Jose Antonio Ibarra, 26, seorang warga Venezuela tanpa dokumen, dihukum karena membunuh Riley pada tahun 2024 setelah ia hilang saat lari pagi di dekat Universitas Georgia di Athena.

Namun, pengumuman Guantanamo-lah yang menjadi berita utama.

Menteri Keamanan Dalam Negeri Kristi Noem sebelumnya mengatakan kepada Fox News bahwa “kami sedang mengevaluasi dan membicarakan” penggunaan fasilitas itu untuk para migran, dan menyebutnya sebagai “aset”.

Penjara Guantanamo dibuka setelah serangan 9/11 di Amerika Serikat oleh Al-Qaeda.

Penjara itu telah digunakan untuk menahan tahanan tanpa batas waktu, banyak di antaranya tidak pernah didakwa atas kejahatan apa pun, ditangkap selama perang di Afghanistan dan Irak, serta operasi-operasi lain yang menyusulnya.

Pada puncaknya, sekitar 800 orang dipenjara di lokasi di ujung timur Kuba itu. Kesaksian dari para tahanan yang mendokumentasikan penyiksaan dan penyiksaan yang mereka alami oleh personel keamanan AS telah lama memicu kritik dari dalam dan luar negeri.

Kondisi di sana dan penolakan terhadap prinsip-prinsip hukum dasar telah memicu protes keras dari kelompok-kelompok hak asasi manusia, dan para ahli PBB telah mengecamnya sebagai lokasi yang “sangat terkenal”.

Mantan presiden Demokrat Joe Biden dan Barack Obama sama-sama berjanji untuk menutup fasilitas itu, tetapi keduanya meninggalkan jabatannya dengan penjara yang masih terbuka.

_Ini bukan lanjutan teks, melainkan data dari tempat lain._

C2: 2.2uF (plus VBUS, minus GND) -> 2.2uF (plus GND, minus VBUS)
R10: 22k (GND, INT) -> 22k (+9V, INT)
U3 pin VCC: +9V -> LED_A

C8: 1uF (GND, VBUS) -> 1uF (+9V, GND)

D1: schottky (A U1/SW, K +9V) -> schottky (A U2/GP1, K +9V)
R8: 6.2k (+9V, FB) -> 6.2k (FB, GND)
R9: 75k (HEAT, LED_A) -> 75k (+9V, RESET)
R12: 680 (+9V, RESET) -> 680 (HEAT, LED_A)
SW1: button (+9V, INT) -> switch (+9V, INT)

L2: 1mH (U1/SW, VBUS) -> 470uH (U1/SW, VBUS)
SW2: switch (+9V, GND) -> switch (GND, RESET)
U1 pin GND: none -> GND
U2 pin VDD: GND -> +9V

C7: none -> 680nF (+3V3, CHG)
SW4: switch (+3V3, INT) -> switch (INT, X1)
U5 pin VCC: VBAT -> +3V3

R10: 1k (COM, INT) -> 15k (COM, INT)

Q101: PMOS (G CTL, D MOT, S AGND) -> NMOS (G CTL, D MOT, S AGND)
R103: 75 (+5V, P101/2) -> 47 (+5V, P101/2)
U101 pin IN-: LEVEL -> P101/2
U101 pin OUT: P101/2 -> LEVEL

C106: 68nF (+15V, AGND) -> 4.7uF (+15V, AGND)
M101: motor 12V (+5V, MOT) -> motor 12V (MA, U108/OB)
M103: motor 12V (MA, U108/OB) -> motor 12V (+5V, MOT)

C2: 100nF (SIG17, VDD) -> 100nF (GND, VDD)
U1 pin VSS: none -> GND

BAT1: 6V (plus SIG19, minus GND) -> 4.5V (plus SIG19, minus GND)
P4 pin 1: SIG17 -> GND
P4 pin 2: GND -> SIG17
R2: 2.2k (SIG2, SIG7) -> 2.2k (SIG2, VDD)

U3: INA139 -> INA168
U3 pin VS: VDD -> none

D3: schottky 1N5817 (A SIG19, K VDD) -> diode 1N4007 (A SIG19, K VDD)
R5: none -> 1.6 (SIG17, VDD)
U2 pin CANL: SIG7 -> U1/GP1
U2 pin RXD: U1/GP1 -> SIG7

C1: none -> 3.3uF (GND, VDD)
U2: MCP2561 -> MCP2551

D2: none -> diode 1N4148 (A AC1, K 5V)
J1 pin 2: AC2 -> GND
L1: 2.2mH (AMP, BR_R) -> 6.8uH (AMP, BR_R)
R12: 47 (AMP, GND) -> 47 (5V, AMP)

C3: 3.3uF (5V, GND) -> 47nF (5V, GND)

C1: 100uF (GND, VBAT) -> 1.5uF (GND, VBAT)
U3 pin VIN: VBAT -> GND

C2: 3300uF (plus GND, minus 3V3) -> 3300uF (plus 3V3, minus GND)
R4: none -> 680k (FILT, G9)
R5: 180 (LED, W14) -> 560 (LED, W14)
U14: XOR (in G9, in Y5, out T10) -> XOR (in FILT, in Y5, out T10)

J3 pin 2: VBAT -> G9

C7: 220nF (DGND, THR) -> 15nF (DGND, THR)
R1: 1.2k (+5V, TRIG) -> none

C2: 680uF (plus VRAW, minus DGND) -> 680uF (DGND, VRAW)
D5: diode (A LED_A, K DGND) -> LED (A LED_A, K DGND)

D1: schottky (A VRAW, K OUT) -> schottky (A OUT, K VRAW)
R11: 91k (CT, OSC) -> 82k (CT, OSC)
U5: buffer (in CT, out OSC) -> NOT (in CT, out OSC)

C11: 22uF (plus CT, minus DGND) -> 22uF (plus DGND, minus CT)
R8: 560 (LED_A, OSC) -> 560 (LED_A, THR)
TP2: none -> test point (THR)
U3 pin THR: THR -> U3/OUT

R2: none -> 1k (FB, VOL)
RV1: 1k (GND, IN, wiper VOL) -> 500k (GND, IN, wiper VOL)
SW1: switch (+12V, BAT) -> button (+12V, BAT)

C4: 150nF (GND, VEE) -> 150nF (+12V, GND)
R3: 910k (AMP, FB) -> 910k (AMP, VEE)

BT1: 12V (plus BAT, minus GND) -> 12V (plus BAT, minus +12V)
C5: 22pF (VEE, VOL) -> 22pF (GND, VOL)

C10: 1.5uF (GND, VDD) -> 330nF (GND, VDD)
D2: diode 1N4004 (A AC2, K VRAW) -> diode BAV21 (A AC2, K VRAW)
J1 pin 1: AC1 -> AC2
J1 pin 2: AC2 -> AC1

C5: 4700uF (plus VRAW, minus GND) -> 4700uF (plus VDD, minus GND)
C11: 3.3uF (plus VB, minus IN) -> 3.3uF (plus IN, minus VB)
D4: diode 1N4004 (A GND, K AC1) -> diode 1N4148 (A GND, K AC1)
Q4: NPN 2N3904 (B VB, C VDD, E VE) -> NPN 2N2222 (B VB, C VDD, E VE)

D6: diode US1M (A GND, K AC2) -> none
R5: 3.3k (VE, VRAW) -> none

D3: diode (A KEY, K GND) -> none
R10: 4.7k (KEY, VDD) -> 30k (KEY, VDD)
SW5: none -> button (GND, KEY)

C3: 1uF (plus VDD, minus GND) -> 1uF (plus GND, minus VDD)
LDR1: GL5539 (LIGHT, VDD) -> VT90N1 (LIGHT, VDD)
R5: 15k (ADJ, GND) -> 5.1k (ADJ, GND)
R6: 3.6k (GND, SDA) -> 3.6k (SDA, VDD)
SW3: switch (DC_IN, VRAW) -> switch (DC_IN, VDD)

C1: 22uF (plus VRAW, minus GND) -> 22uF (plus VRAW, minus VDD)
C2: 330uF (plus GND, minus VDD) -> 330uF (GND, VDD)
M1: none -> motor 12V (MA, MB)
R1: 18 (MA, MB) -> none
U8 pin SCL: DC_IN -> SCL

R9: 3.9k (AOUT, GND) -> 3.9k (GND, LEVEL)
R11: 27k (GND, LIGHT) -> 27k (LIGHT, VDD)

September lalu, New York Times memperoleh dokumen pemerintah yang menunjukkan bahwa pangkalan militer Teluk Guantanamo juga telah digunakan selama beberapa dekade oleh Amerika Serikat untuk menahan migran yang dicegat di laut, tetapi di area yang terpisah dari yang digunakan untuk menahan mereka yang dituduh melakukan terorisme.